Maria Callas (Nova York, 4 de dezembro de 1923 – Paris, 16 de setembro de 1977), era uma artista fenomenal, capaz de encontrar a inflexão certa para cada frase musical, além de uma presença cênica eletrizante.

A soprano Maria Callas, que morreu em setembro de 1977 com 53 anos de idade, pode ter sido tudo, menos uma cantora convencional. A voz, embora generosa e extensa, nunca foi perfeita, com desigualdades de registros, asperezas e excesso de vibrato nos agudos.

Renata Tebaldi (1922-2004) cantava a Tosca e a Traviata. Maria Callas vivia a Tosca e a Traviata, o que na época era uma revolução no teatro lírico. Ela teve, além disso, uma vida movimentada, pontilhada de romances e escândalos onde se retrata bem a Callas artista e a Callas personalidade.

Callas que, com menos de 30 anos, misturava em seu repertório papéis de soprano dramático, como a Aída e a Turandot, com papéis de soprano ligeiro, como a Lucia de Lucia di Lammermoor e a Elvira de I Puritani.

Como se isso não bastasse, em 1953, ela resolveu emagrecer nada menos que 30 quilos, tornando-se cenicamente muito mais convincente, mas vocalmente muito mais vulnerável. Não surpreende que, aos 35 anos, o órgão vocal já não correspondesse às demandas da artista.

Pior que tudo, o temperamento da cantora transformava qualquer imperfeição vocal num escândalo. O primeiro deles, veio em janeiro de 1958, quando Callas, numa apresentação da Norma na Ópera de Roma à qual estava presente o presidente da República da Itália, resolveu abandonar o espetáculo no final do primeiro ato.

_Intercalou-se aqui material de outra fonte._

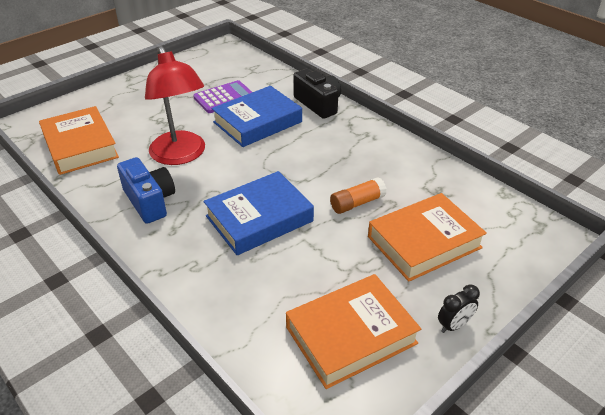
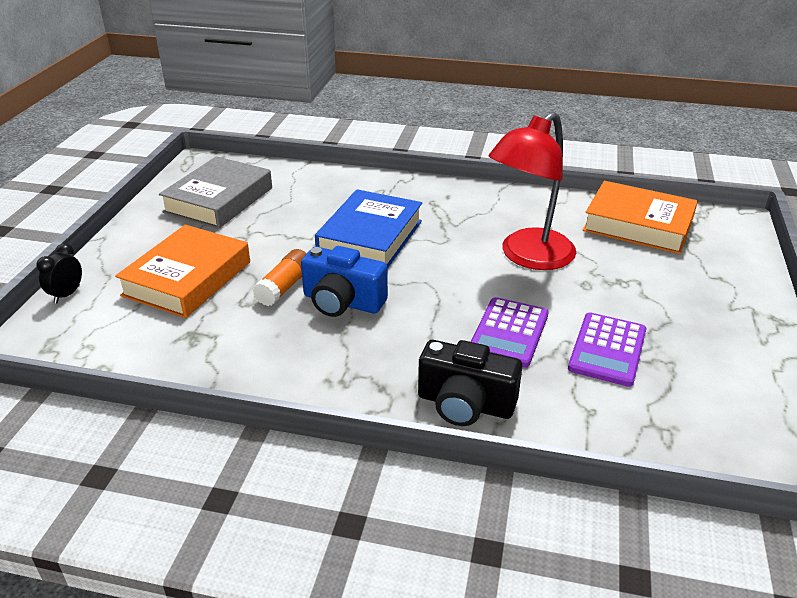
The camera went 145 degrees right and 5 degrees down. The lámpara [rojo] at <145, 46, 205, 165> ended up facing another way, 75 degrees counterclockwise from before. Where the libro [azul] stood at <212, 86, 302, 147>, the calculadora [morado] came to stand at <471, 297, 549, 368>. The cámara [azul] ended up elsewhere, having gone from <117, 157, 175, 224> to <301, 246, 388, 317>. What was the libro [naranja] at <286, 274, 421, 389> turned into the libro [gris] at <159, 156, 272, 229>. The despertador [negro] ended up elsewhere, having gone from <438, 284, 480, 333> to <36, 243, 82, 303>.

Como não havia uma soprano para substituí-la no banco de reservas, o presidente e os demais espectadores voltaram para casa com apenas 25% da ópera de Bellini. É provável que os chiliques da artista se devessem à sua insegurança de enfrentar os dós agudos dos dois atos seguintes da ópera, mas uma cantora mais cordata simplesmente pediria ao diretor do teatro que anunciasse a sua indisposição física e levaria o espetáculo até o fim, em homenagem aos espectadores, que certamente perdoariam qualquer dó desafinado.

A verdade, porém, é que sensatez não era a principal qualidade de Maria Callas e, certo ou errado, a imprensa italiana interpretou a sua decisão de abandonar o espetáculo como grave ofensa ao presidente da República.

NO FIM, SÓ SAUDOSISMO – Daí por diante, inicia-se a decadência de Maria Callas, cuja carreira lírica entrou em parafuso. No mesmo ano, Rudolf Bing (1902-1997) despediu-se do Metropolitan de Nova York. As notícias de que a cantora recusara uma ajuda de 100 dólares para a sua mãe faminta, o divórcio do marido e empresário Giovanni Battista e o ruidoso caso com Aristóteles Onassis só serviram para afundar a artista Maria Callas.

Entre 1960 e 1965 a cantora se apresentou em alguns poucos concertos e em raríssimos espetáculos de ópera, frequentemente suspensos após algum dó desafinado. Daí até 1973, resolveu emudecer. Em 1973 e 1974, juntou-se ao seu antigo companheiro de gravações, o tenor Giuseppe Di Stefano (1921-2008), para uma turnê de concertos, mais notável pelo saudosismo do que pelo valor artístico.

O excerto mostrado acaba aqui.